The Life of Dr Martin Luther King Jr
Martin Luther King Jr Biography
Martin Luther King Jr. was a twenty-six year old Baptist minister when he got involved with the civil rights movement in Montgomery, Alabama. He had been in town a little over a year with his fledgling family. As he spoke up in meetings it was quickly recognized that here was a man who could move people with words.
In his first public speech, Martin Luther King said, "We are not here advocating violence. I want it to be known throughout Montgomery and throughout the nation that we are a Christian people. The only weapon that we have in our hands this evening is the weapon of protest."

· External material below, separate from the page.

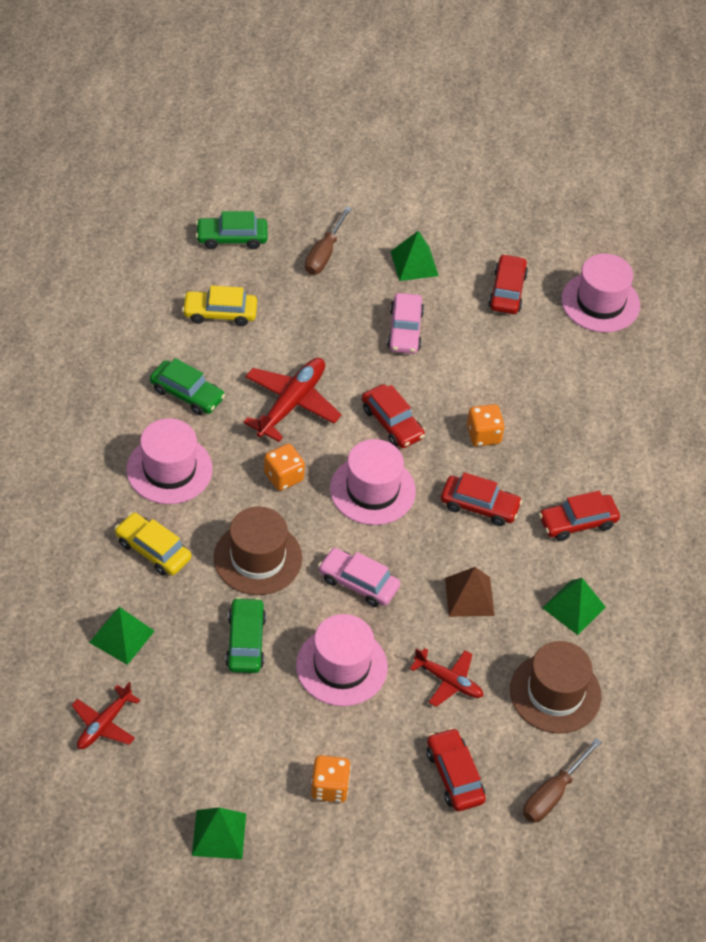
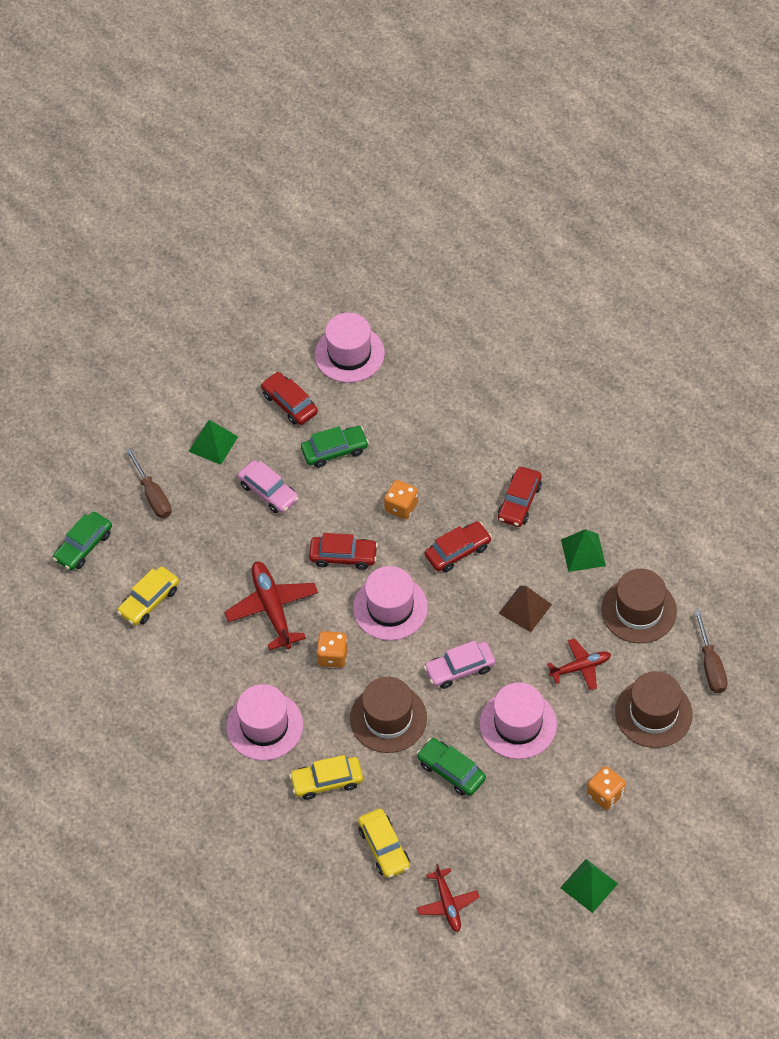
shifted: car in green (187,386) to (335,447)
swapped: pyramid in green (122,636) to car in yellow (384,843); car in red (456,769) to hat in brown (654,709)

King became the leader of a bus boycott in Montgomery, designed to end segregation on city buses. This brought him into contact with the national correspondents of a new medium that would make him famous: television. It also filled his mailbox with hate mail.
The People of Dr Martin Luther King Jr
The Reverend A. D. Williams was the maternal grandfather of Martin Luther King, Jr. In 1894, Williams founded the venerated Ebenezer Baptist Church in Atlanta. He was also a founding member of the Atlanta NAACP.
The son-in-law of Rev. Williams was Martin Luther King, Sr.—known as "Daddy" King—one of nine children born to sharecroppers. Daddy King quit school when he was fifteen years old. He obtained a minister's license and preached on a traveling circuit for a few years.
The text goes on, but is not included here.